When an individual is planning their estate, they will prepare a will which will outline their wishes concerning the distribution of their property and assets. Also, the testator will name an executor of the will. The executor will be responsible for carrying out the instructions outlined in the will. In an ideal situation, the assets named in the will would be distributed with speed to the beneficiaries as expressed by the deceased.
However, some involved parties, including banks and family members, might not accept the authenticity of the will. This doubt necessitates probate, which is the process which proves that a deceased individual prepared the will and it is the last written will. Unfortunately, the process can take considerable time, affecting the lives of those involved. Here are some factors to help you understand the issues which might slow down the probate.

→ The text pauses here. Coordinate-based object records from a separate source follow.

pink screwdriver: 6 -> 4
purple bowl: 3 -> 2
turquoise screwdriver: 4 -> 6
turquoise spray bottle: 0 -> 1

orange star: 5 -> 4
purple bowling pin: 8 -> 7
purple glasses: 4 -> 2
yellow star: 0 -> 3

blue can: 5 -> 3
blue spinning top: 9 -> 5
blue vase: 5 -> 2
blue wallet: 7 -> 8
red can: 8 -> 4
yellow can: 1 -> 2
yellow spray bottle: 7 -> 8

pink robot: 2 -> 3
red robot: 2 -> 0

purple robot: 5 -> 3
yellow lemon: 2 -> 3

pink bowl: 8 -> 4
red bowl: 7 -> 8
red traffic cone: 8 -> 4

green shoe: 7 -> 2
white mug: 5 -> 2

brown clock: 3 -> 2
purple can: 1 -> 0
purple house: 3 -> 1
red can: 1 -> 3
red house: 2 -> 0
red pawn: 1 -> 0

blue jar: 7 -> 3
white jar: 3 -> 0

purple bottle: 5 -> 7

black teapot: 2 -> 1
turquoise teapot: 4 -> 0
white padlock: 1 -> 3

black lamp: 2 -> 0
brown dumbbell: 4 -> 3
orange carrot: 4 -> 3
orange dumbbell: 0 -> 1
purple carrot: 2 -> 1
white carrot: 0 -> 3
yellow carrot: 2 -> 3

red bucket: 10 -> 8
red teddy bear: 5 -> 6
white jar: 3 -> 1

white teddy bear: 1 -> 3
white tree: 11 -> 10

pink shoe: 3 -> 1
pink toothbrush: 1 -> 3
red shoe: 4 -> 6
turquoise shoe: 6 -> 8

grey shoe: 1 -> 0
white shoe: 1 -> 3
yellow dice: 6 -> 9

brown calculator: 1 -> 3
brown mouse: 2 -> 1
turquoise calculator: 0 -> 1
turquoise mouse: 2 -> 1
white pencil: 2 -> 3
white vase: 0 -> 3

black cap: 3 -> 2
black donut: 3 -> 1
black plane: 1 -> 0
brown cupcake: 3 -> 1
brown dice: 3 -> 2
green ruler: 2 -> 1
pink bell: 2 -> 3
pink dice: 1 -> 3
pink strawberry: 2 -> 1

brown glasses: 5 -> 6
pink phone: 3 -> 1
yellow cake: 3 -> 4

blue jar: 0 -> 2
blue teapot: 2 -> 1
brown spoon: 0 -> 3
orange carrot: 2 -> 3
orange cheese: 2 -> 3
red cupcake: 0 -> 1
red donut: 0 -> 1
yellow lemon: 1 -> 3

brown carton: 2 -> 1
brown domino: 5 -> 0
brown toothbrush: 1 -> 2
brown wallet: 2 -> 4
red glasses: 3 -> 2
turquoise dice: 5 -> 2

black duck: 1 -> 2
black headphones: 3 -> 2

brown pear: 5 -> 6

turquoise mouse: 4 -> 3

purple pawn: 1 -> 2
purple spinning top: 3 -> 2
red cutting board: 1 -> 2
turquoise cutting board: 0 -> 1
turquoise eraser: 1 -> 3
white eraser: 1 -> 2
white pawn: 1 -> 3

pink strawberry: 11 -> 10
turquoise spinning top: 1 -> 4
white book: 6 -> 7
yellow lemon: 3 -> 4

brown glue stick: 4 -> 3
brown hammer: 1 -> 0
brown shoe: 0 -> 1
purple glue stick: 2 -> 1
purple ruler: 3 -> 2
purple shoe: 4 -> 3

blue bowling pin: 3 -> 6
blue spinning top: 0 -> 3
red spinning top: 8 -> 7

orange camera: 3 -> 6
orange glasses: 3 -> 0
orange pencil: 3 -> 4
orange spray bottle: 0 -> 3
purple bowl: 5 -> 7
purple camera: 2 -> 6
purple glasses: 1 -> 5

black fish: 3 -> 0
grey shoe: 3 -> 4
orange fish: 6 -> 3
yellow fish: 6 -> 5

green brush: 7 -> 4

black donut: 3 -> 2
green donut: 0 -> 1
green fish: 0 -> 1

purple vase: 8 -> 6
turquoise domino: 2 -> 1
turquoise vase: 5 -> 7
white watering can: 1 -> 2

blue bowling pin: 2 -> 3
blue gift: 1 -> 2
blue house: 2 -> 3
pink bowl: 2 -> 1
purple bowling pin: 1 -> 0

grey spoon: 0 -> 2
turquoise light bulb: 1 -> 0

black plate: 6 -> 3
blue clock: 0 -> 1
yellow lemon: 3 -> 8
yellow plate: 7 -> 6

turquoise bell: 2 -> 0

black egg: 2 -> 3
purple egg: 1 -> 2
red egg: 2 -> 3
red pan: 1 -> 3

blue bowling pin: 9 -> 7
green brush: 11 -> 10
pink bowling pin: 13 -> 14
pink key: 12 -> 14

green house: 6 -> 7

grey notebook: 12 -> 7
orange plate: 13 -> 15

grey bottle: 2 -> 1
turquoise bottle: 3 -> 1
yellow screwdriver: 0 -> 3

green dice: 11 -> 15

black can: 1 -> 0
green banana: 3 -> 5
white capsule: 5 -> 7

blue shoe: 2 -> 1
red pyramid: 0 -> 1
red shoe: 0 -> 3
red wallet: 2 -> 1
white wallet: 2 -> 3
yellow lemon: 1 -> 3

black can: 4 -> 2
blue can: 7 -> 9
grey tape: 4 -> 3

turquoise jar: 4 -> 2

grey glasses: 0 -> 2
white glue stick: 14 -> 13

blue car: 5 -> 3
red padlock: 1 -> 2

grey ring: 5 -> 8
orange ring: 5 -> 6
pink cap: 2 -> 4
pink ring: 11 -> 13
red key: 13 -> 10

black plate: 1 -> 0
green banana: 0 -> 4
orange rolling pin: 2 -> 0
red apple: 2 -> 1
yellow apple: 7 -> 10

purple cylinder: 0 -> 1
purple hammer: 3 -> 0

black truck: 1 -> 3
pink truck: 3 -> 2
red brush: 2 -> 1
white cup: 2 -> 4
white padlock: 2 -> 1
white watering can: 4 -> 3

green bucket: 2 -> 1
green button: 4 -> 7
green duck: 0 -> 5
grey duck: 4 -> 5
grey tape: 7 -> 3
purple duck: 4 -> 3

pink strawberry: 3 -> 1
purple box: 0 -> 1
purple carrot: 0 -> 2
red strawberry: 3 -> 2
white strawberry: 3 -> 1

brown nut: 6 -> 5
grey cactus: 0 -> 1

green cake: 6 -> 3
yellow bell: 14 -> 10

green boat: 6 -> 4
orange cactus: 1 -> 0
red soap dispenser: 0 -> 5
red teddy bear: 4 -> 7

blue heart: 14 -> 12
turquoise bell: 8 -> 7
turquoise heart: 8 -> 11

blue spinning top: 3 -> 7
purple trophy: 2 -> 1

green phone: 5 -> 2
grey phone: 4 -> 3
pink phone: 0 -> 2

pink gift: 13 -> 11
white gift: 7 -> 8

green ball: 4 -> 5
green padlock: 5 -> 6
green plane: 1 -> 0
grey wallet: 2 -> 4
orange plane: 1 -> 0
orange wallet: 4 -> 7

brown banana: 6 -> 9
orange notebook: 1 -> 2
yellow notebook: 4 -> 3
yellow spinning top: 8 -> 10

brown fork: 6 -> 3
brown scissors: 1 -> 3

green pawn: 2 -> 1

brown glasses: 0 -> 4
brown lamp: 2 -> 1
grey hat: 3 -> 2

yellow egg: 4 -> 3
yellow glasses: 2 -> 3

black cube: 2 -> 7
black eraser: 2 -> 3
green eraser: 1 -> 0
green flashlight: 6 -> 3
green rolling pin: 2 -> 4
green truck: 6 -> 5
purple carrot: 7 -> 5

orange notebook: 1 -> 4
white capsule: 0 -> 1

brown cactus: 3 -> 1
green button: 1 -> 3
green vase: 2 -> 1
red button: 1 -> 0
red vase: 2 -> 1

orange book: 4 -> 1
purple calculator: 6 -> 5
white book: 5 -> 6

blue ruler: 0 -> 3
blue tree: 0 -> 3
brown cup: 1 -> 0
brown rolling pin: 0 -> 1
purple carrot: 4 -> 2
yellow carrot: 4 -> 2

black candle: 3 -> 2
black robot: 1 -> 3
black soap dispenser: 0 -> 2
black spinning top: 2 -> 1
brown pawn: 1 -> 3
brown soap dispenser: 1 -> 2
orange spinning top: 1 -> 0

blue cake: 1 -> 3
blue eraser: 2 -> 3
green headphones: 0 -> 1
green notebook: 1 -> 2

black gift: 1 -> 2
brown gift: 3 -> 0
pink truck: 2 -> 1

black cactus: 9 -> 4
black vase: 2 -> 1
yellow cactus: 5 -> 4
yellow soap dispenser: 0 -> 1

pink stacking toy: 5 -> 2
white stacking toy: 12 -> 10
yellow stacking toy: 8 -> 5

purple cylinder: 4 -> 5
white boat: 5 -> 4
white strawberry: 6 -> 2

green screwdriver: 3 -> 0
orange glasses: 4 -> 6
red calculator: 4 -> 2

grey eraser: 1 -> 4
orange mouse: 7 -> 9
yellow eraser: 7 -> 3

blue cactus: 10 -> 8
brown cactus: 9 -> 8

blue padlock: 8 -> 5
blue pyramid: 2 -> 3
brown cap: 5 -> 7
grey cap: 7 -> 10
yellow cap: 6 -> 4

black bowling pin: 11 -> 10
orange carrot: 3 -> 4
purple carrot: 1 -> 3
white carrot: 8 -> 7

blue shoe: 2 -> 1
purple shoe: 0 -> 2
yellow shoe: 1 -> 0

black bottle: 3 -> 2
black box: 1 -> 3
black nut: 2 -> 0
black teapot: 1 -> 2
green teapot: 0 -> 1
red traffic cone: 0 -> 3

If the pertinent estate has multiple beneficiaries, more time will be needed for the probate process. This increased duration can be attributed to the time required for administrative and logistic actions. For instance, every beneficiary will have to be notified of the proceedings. Also, if there are documents which need signing, it will take time to get in touch with the involved parties. Unfortunately, even with the advances in technology, handling such matters efficiently can be challenging. This problem can only be alleviated through the corporation of involved individuals.
Conflicts among Beneficiaries
The probate process can be slowed down by family feuds. If there are conflicts among the named beneficiaries, the procedure of proving the authenticity of the document will take longer. For instance, one of the family members might make it hard for the probate to continue by questioning every detail of the will and casting new doubts. Also, a beneficiary might feel wronged and decide to contest the will. This type of situation can be challenging to resolve, so it is crucial to have an experienced probate lawyer in your employ.
Unusual Property or Assets
Some assets or properties might be difficult to value due to their rare or unique nature. For example, mineral rights, collectables, patents and illiquid holdings are not the same as the typical items left in wills. So, they will take longer to probate. Often, there will be disagreements about the actual value of the asset, especially when filling the estate tax. Also, some illiquid assets might not be distributable unless they are sold. This issue will interfere with the efficiency of the probate process.